I have another point to make with this EDC. They had the unmitigated audacity, Mr. Speaker, the unmitigated gall as a Crown corporation-this House should take notice of this and put them in their places-to say this in their "EDC News", January/February, 1978. I turn to page 2 and I see "EDC answers MPs charges". Then they say in an article that recently appeared in a number of local newspapers:
Conservative MP William C. Scott (Victoria-Haliburton) called for the abolition of EDC and charged that it was a "threat to the future of some of (Canada's) domestic industries".
And then EDC went on to answer what they said were the hon. member's charges. He identified Mr. John Bowles, EDC's director of corporate communications, and he identified four statements that he said were particularly misleading. Then there is practically a whole page answering what they said were charges by a Conservative MP.

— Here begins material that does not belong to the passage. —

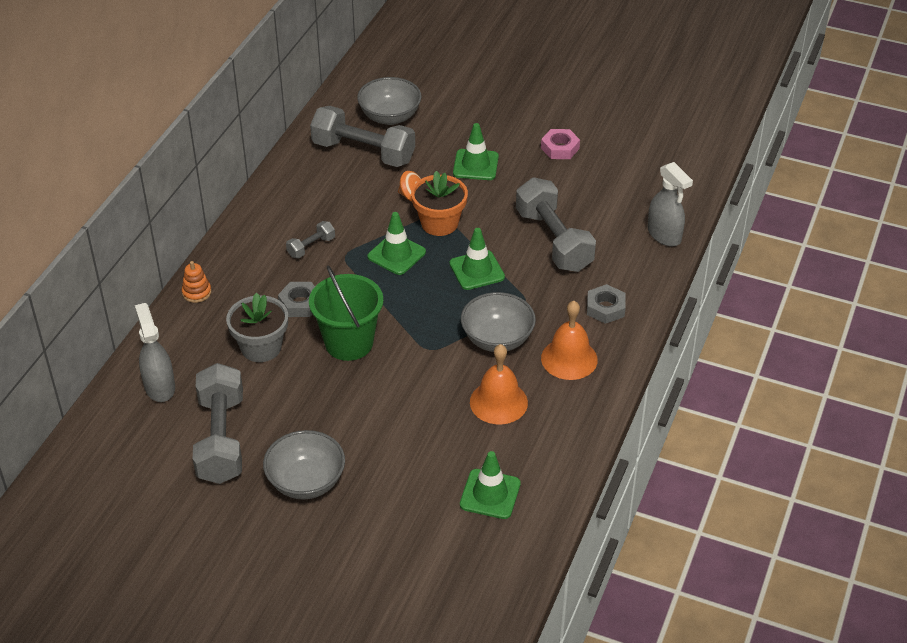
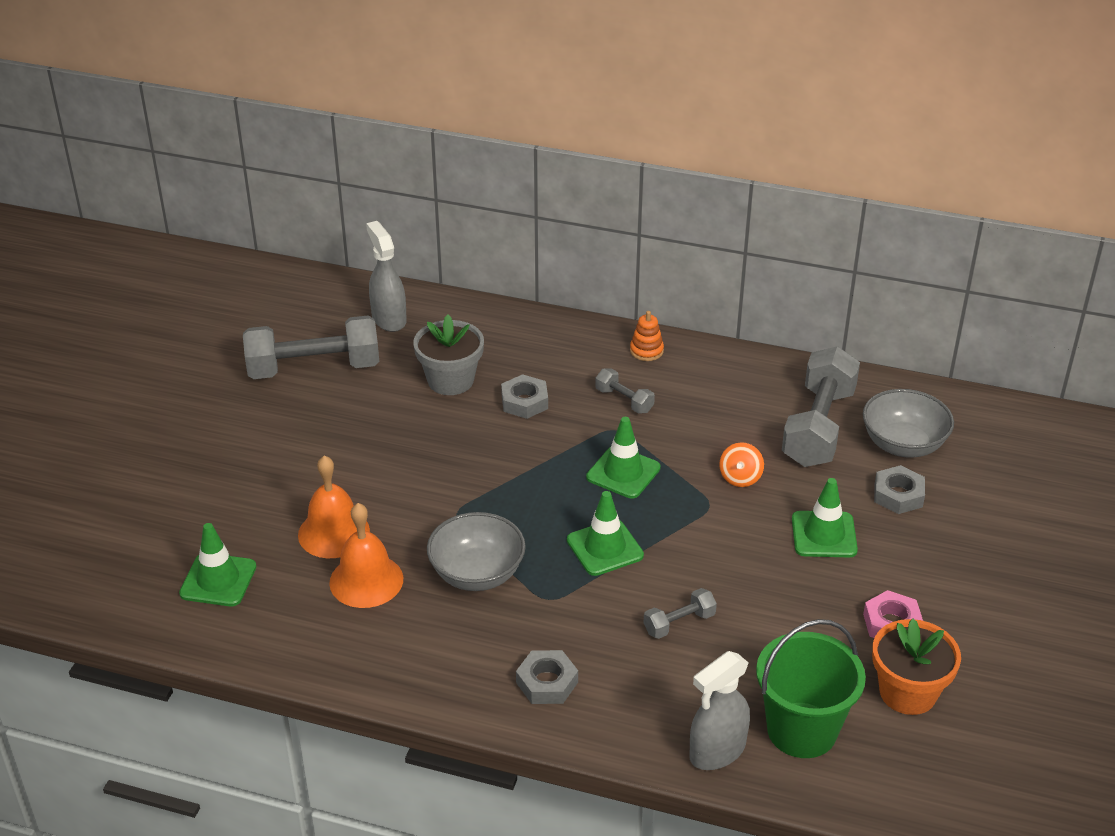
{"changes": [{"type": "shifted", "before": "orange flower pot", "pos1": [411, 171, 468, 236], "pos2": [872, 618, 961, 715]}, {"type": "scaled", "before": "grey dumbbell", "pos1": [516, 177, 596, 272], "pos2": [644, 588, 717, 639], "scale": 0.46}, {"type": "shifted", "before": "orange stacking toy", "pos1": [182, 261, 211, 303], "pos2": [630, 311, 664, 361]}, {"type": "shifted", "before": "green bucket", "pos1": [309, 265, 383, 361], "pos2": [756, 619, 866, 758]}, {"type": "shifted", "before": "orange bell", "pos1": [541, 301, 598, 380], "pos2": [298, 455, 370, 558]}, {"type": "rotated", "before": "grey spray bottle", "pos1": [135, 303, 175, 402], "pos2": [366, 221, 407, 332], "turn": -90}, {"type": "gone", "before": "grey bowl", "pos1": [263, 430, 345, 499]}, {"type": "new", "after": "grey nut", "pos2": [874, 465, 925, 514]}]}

What is this outfit doing, having the audacity and the gall, Mr. Speaker, to interfere in our political life and to criticize what a Conservative MP had to say about them? That is the job of their political master, or their supposed master, the Minister of Industry, Trade and Commerce. How dare they take it upon themselves in their "EDC News", to attack a Conservative MP. The minister should act on this. There should be people dismissed for this. It is the minister's job. If the minister does not agree with what the MP from Victoria-Haliburton said about the EDC, it is up to the minister to respond, not the EDC.
I am surprised and shocked, Mr. Speaker. As far as I know this has not been brought up before. I have not had a chance to bring it up. We have not had them before a committee, or at least not a committee that I have been at. If this was a Liberal MP, Mr. Speaker, do you think this outfit would dare criticize a Liberal in their "EDC News"?